Un travail ardu et assidu, ajoute ­Paul ­Maréchal. « ­Il faut faire un effort pour comprendre les codes du marché de l’art. C’est peut-être pour cela qu’il plaît tant aux entrepreneurs : l’apprivoiser demande non seulement de la curiosité, mais aussi de l’instinct. »

Tout le défi consiste à repérer les artistes ­sous-évalués dans l’offre actuelle, et dont la production est susceptible de prendre de la valeur, selon le spécialiste de ­Warhol. Justement, qu’­est-ce qui détermine la valeur d’un artiste ? « ­Il faut regarder plusieurs critères ou indices qui viennent influencer sa notoriété, répond Nikolaos ­Karathanasis : son ­CV, les lieux où il a exposé, les collections dans lesquelles les œuvres figurent. Si son travail est endossé par des experts, comme une institution muséale ou une collection d’entreprise, il sera plus susceptible de prendre de la valeur. »

Le collectionneur Paul Maréchal [Photo : Jérôme Lavallée]

Pour un artiste de la relève comptant moins de 10 ans de carrière, c’est évidemment plus complexe d’évaluer l’influence qu’il aura sur sa génération ou sur les suivantes. « ­Comparer est difficile, car chacun a sa propre démarche, ­poursuit-il. C’est hyper-subjectif. Je conseille d’y aller avec vos préférences. » Enfin, ­fixez-vous un budget précis et ­tenez-vous-y, conseille Nikolaos Karathanasis.

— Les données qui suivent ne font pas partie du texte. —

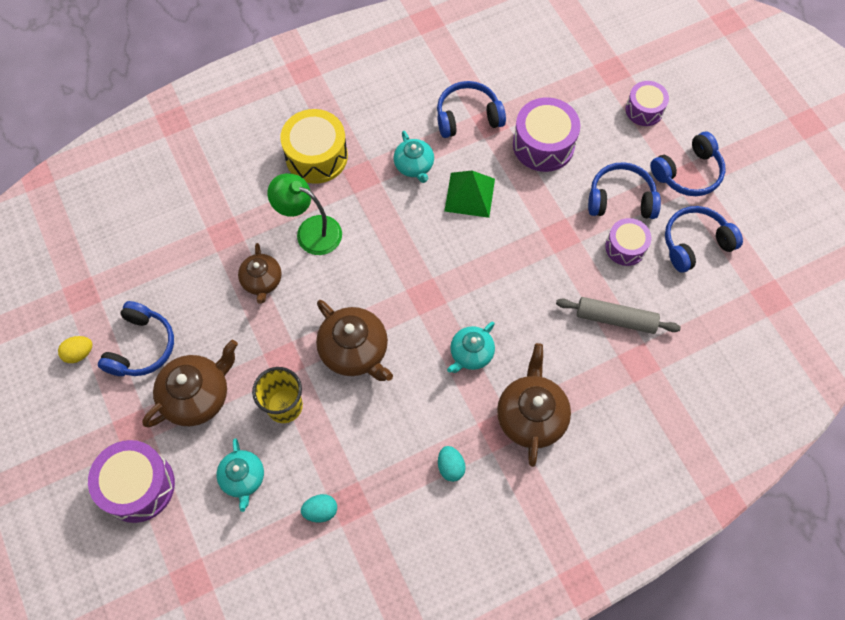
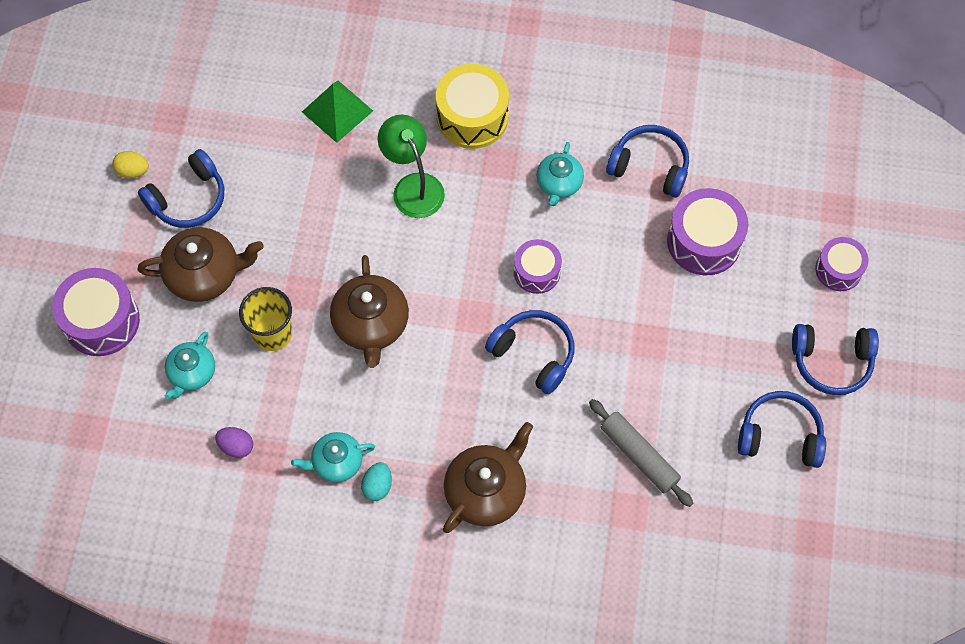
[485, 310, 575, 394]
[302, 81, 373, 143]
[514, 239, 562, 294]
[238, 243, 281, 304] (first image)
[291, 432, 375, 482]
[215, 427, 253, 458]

Même s’il croit toujours possible d’accéder au marché de l’art contemporain avec un petit budget – à condition d’y investir du temps –, Paul Maréchal remarque une augmentation du nombre de collectionneurs… et de leurs moyens. « L’art contemporain était moins cher il y a 10 ou 15 ans, alors qu’aujourd’hui, les œuvres d’artistes québécois en milieu de carrière se vendent entre 30 000 dollars et 200 000 dollars. On parle d’une hypothèque, là ! Ça ne donne pas beaucoup de marge de manœuvre aux collectionneurs débutants qui ont moins de moyens, mais qui voudraient quand même investir. »

D’autant que l’art n’échappe pas aux effets de mode, affirment les experts. Par exemple, il y a une quinzaine d’années, la production de peintres tels ­Jacques ­Hurtubise, ­Rita ­Letendre ou Jean ­McEwen était ­sous-estimée, illustre le chargé de cours et collectionneur. « ­En revanche, vers la fin des années 2000, des galeries ont présenté leurs œuvres et, tout à coup, l’intérêt s’est manifesté. »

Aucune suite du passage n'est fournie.